圖片來源:www.jauhari.net
前言
有一陣子沒有寫MapReduce程式了,所以找個代表性的實例來練習一下...
PageRank in MapReduce
PageRank演算法最早是由Google兩位創辦人Sergey Brin & Larry Page在1998年的時候發表在World-Wide Web Conference的一篇論文:The Anatomy of a Large-Scale Hypertextual Web Search Engine所提出來的,該演算法主要用來計算網頁的重要性,以決定搜尋引擎該呈現搜尋結果時的一個排名依據,然而根據Google在1998年當時所索引的網頁數量來看,他們共索引了26 million pages(We knew the web was big...),所以可能三、四台機器就足以運算完成,但是到2000年時Google就索引了超過one billion pages,而這樣的規模就適合用MapReduce來分散式處理了,而本文主要介紹該如何用MapReduce的方式來完成這樣的演算法,然而重點在於PageRank是一種反覆式演算法(Iterative Algorithm),所以該如何應用在MapReduce並決定何時該跳離這個反覆式迴圈以結束運算就需要一些方式來處理。

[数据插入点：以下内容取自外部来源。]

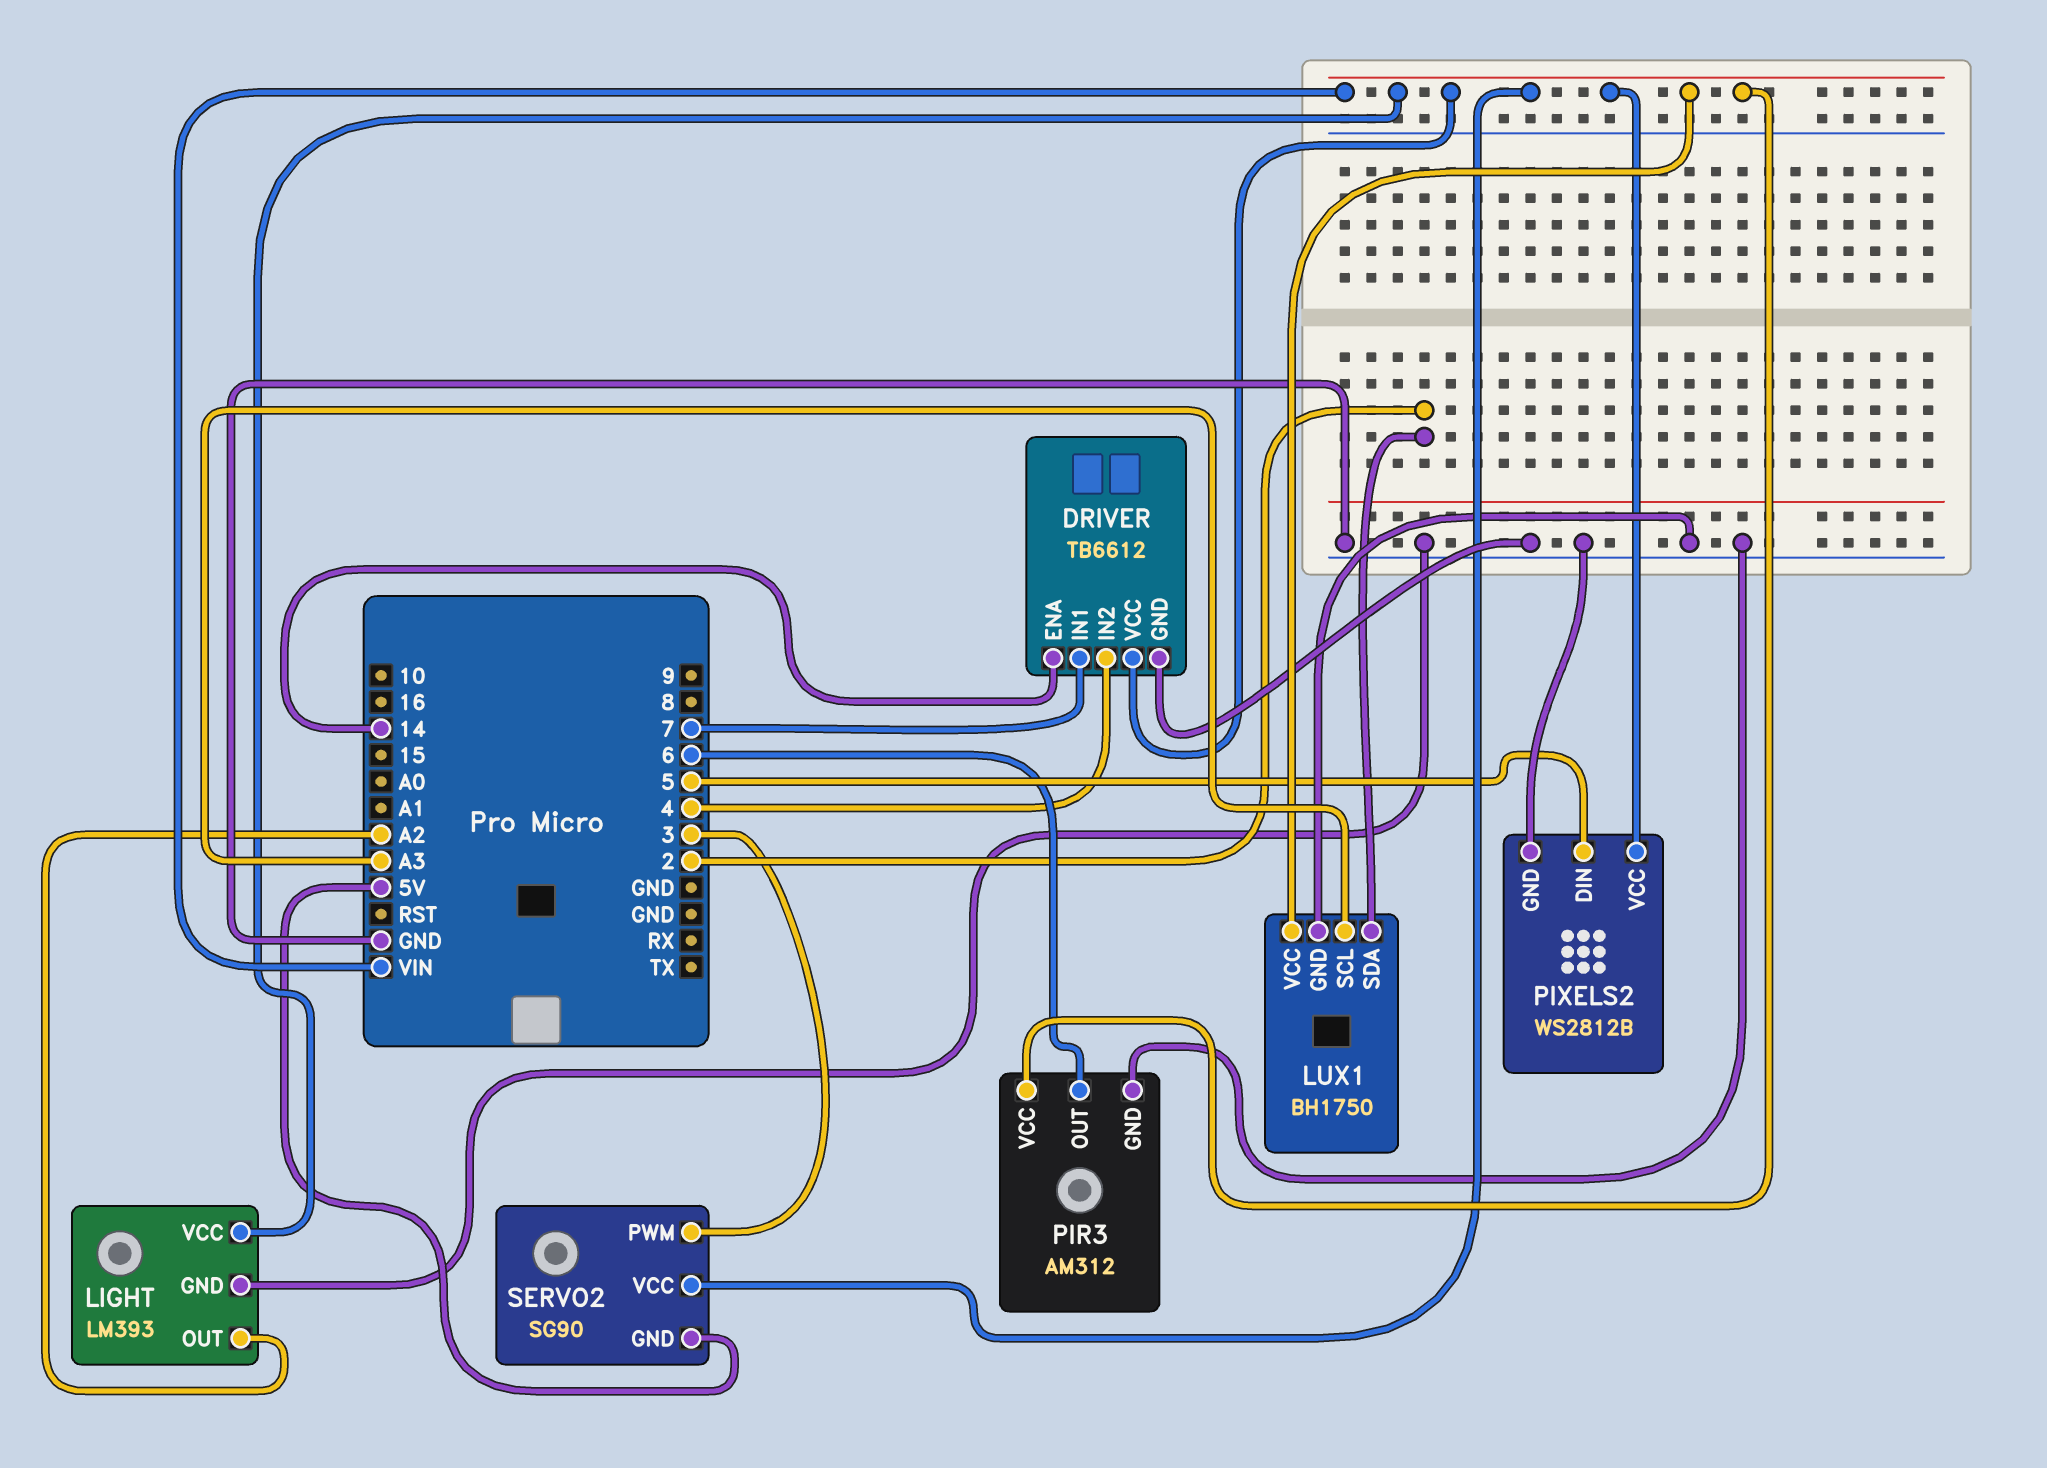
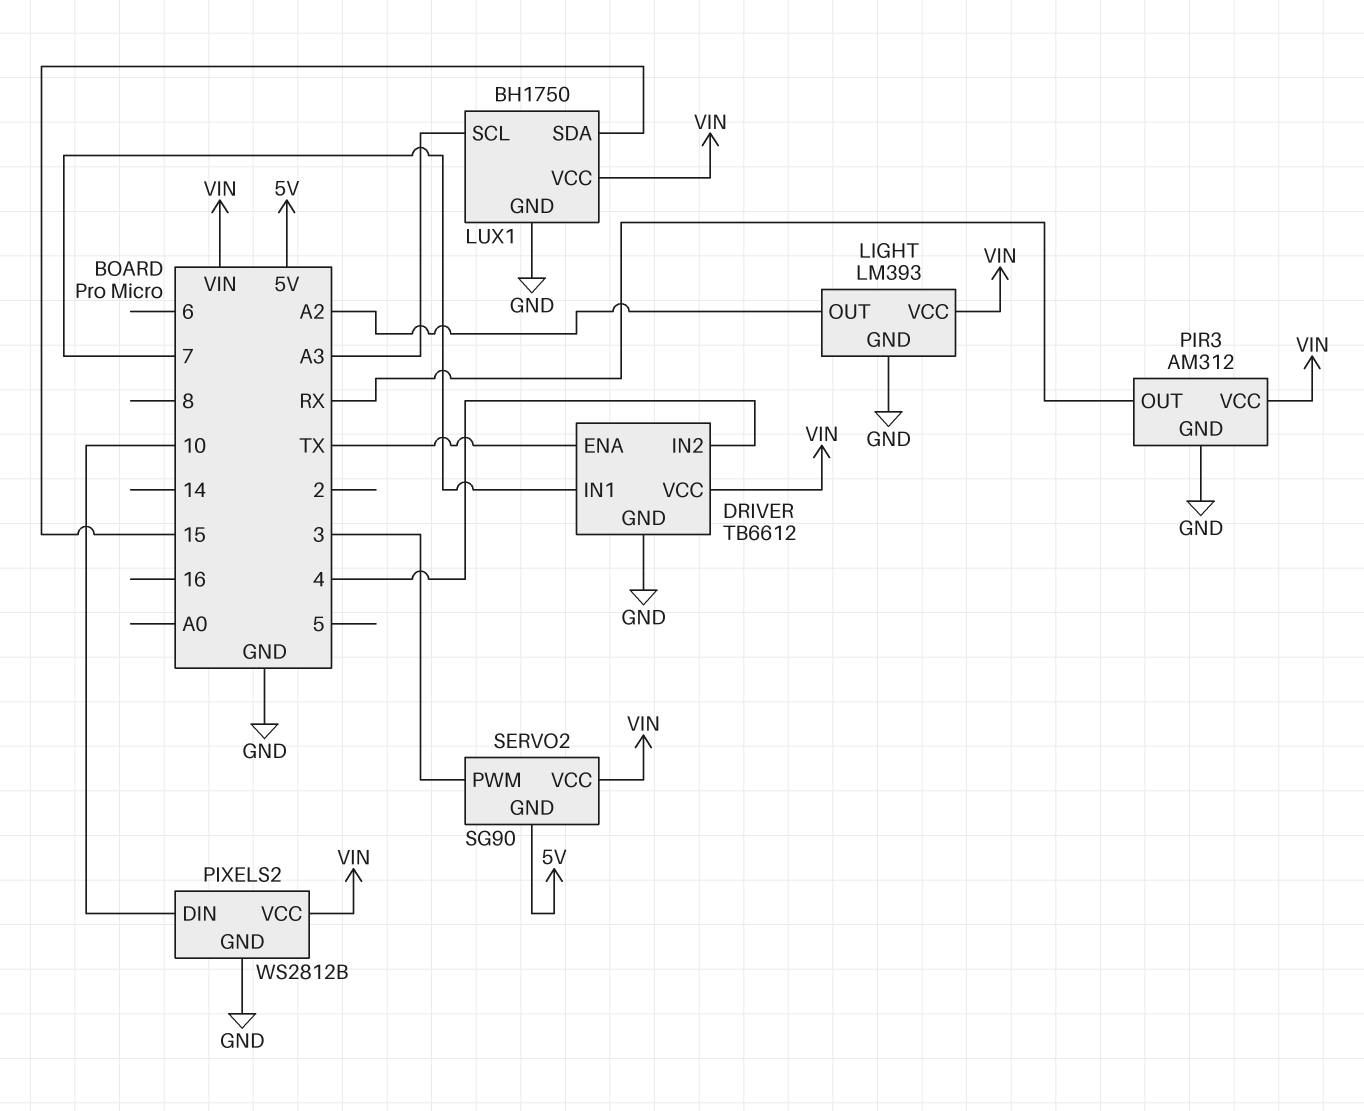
DRIVER pin ENA: 14 -> TX
LUX1 pin SDA: 2 -> 15
PIR3 pin OUT: 6 -> RX
PIXELS2 pin DIN: 5 -> 10

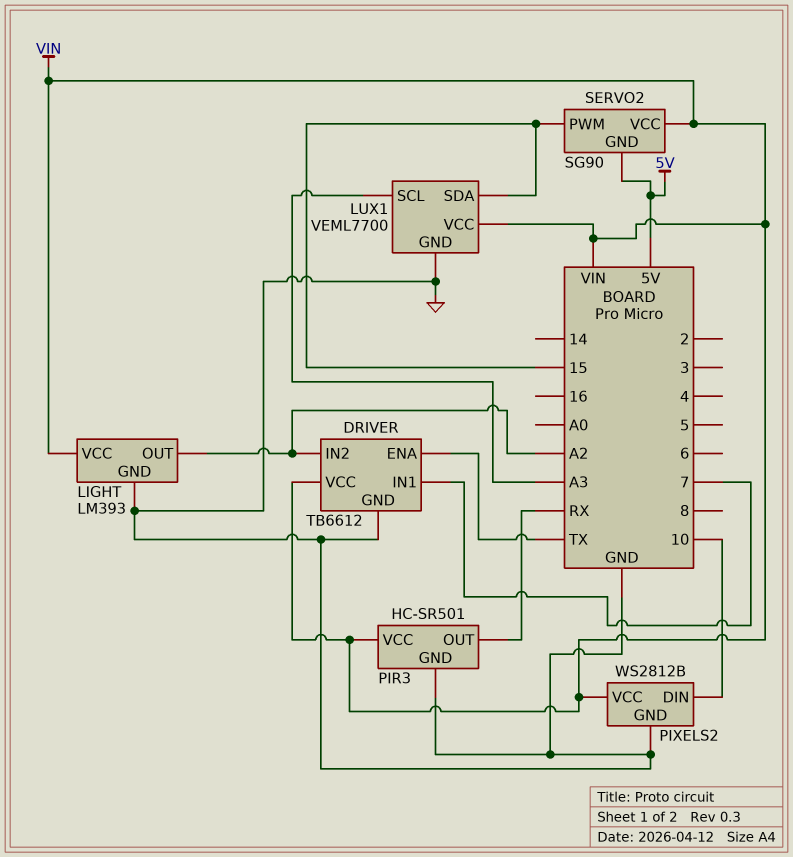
DRIVER pin IN2: 4 -> A2
LUX1: BH1750 -> VEML7700
PIR3: AM312 -> HC-SR501
SERVO2 pin PWM: 3 -> 15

P.S. 本範例純粹使用「純文字型態」來處理,如果你有效率的考量請試著改寫特定的OutputFormat和Writable實作。
Google PageRank 範例
這裡的範例假設全世界只有四個網頁,它們分別為:Adobe, Google, MSN and Yahoo,每個網頁的PageRank值(簡稱PR值)預設為10。
1. Adobe有三個對外連結,分別連到Google, MSN and Yahoo。
2. Google只有一個對外連結為Adobe。
3. MSN有一個對外連結為Google。
4. Yahoo則有兩個對外連結為MSN and Google。
Adobe 10.00 Google,MSN,Yahoo Google 10.00 Adobe MSN 10.00 Google Yahoo 10.00 MSN,Google
所以從這個範例來看,由於有三個網頁都連結到Google,所以相對來說它的PR值應該是最高的,其次應則為Adobe,因為Google的分數最高且又只連結到Adobe,所以Adobe的PR值也會比較高。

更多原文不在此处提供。